Di akhir khutbah, baginda Rasul berwasiat agar umat ini senantiasa berpegang teguh kepada Kitabullah. Selama mereka berpegang teguh kepada Kitabullah tak akan tersesat selamanya. Umat ini bertanggung jawab penuh atas eksistensi dan fungsi wahyu Allah tersebut sebagai pedoman hidup mereka. Maka, ketika baginda Rasul meminta persaksian atas tugas yang telah dilaksanakannya, para sahabat pun dengan segera serentak menjawab, “ kami bersaksi bahwa engkau sungguh telah menyampaikan amanat, engkau sungguh telah menunaikan kewajiban teramat berat, dan engkau telah memberikan nasehat kepada umat!”

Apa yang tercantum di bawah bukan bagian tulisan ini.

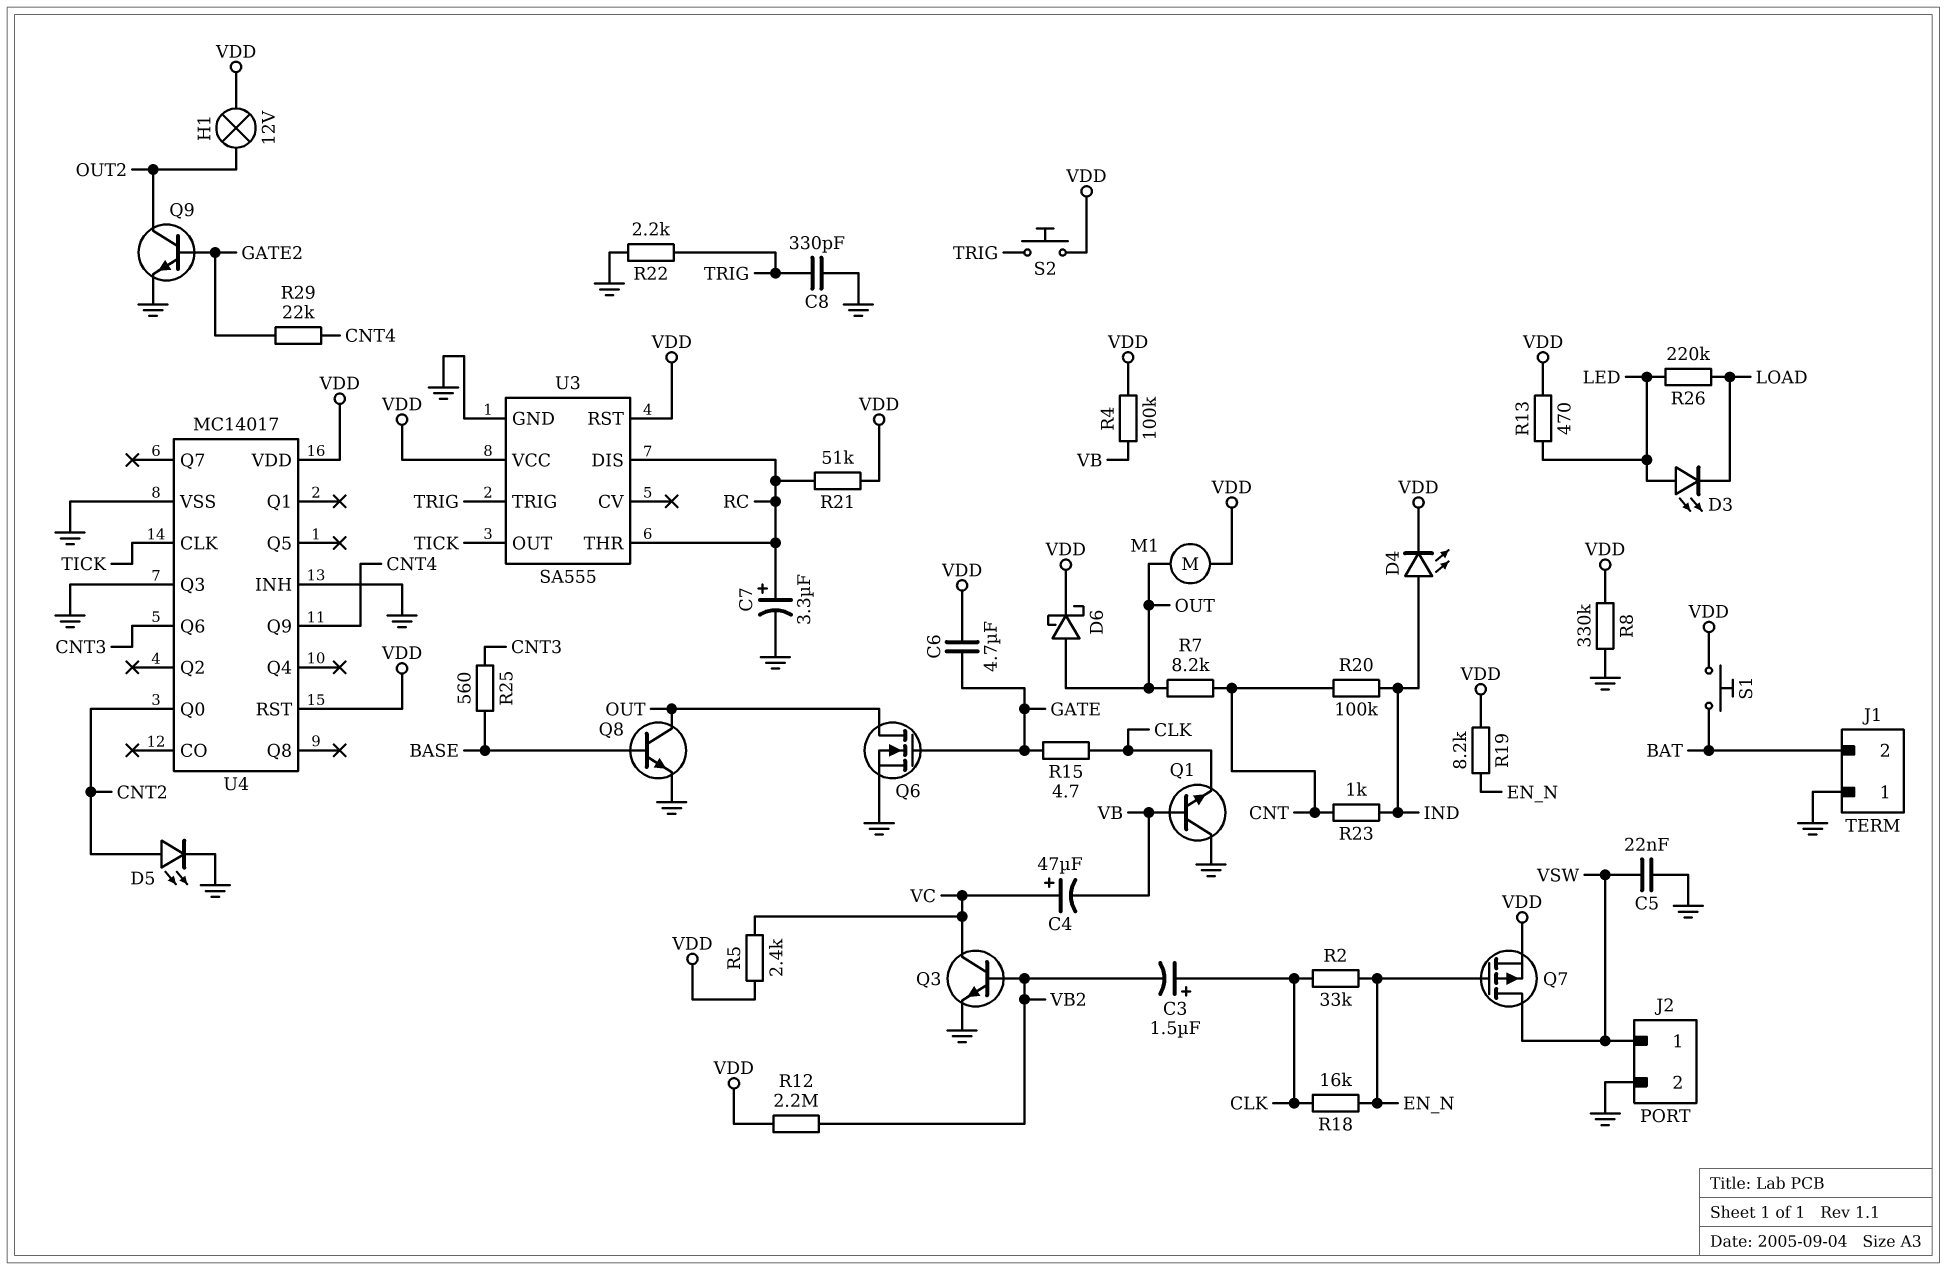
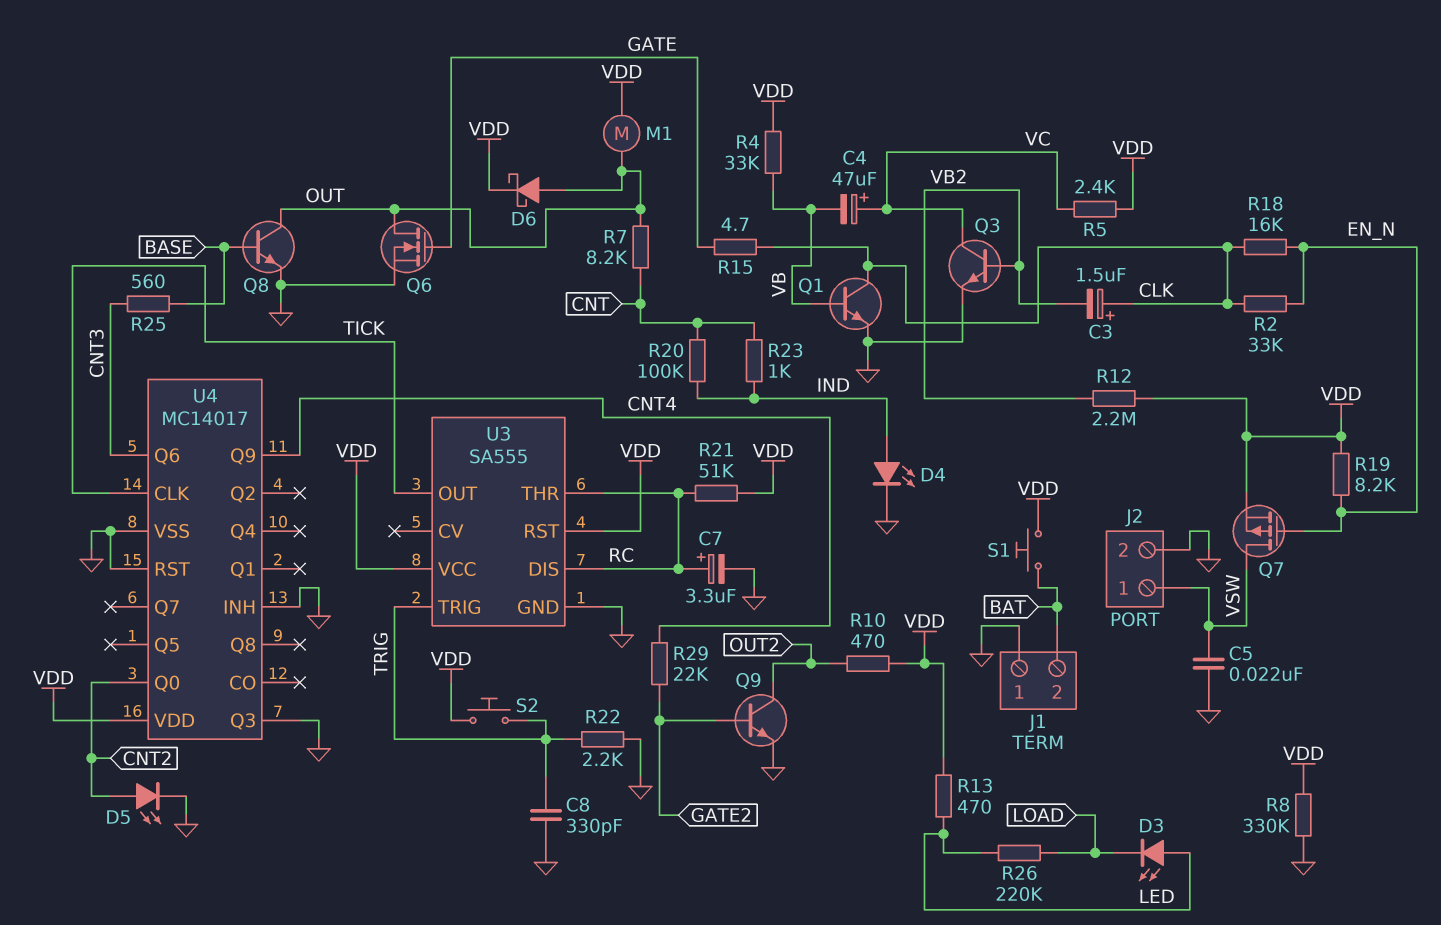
C6: 4.7uF (GATE, VDD) -> none
D4: LED (A IND, K VDD) -> LED (A IND, K GND)
H1: lamp 12V (OUT2, VDD) -> none
Q1: NPN (B VB, C GND, E CLK) -> NPN (B VB, C CLK, E GND)
R4: 100k (VB, VDD) -> 33k (VB, VDD)
R10: none -> 470 (OUT2, VDD)
U4 pin RST: VDD -> GND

Tatkala mendengarnya, raut wajah baginda tampak berseri-seri, menunjukkan betapa bahagia perasaannya. Segera, setelah itu, ia mengangkat jemarinya ke langit, seraya bersabda, “ Allahumma isyhad (Ya Allah, saksikanlah)!” diulanginya sebanyak tiga kali.

Betap berharganya  pesan yang telah disampaikan, betapa luhurnya nilai-nilai yang telah diajarkan sejak keberangkatan Baginda Nabi SAW pergi meninggalkan Madinah, mengendarai unta al-Qashwai’, hingga proklamasinya yang lantang membahana penuh kesungguhan, “Allahumma hajjatan la riya-a fiha wala sum’ah!”

Lalu bertahlil mentauhidkan Allah, menyatakan penghambaan diri kepada-Nya, Tuhan semesta alam, “Labbaik allahumma labbaik, labbaika la syarika laka labbaik, inna al-hamda wa al-ni’mata laka wa al-mulk, la syarika laka!”

Itulah sesungguhnya kalimat iman yang jujur-murni, yang membuka pintu-pintu langit, dan menggema, menggetarkan penjuru bumi. Kalimat yang terucap dari bibir dan terlepas lekas dari tenggorokan orang mukmin. Mereka mengulang-ulangi pekikan kalimat tauhid itu, sambung-menyambung bersama pemimpin agung, rasul pilihan, Nabi akhir zaman, Muhammad bin Abdullah sebagai rahmat bagin semesta alam, yang telah membacakan dan mengajarkan al-Qur’an, kitab suci pembawa kedamaian.

Itulah saat penuh berkah yang pernah tercatat dalam sejarah dan bumi menjadi tempat yang paling berbahagia dengan adanya kholifah tersebut, khalifah orang-orang yang datang untuk memenuhi panggilan ilahi, panggilan Allah Yang Maha Tinggi. Bersama insan mulia yang telah menampakkan kakinya di lembah suci, dialah Muhammad bin Abdullah al-Hasyimi. Juga bersama delegasi terhormat yang datang ke baitullah al-‘Atiq untuk menyempurnakan rukun Islam sebagai agama yang fitri.

Alangkah nikmat yang agung tiada tara dan risalah yang sangat mulia. Diturunkan dari langit tertinggi kepada penutup para rasul dan nabi, di hari yang paling utama, demi menyambut lahirnya Hak Asasi Manusia, piagam paling berharga di kala bumi menghembus-terbangkan kedhaliman tirani yang merajalela.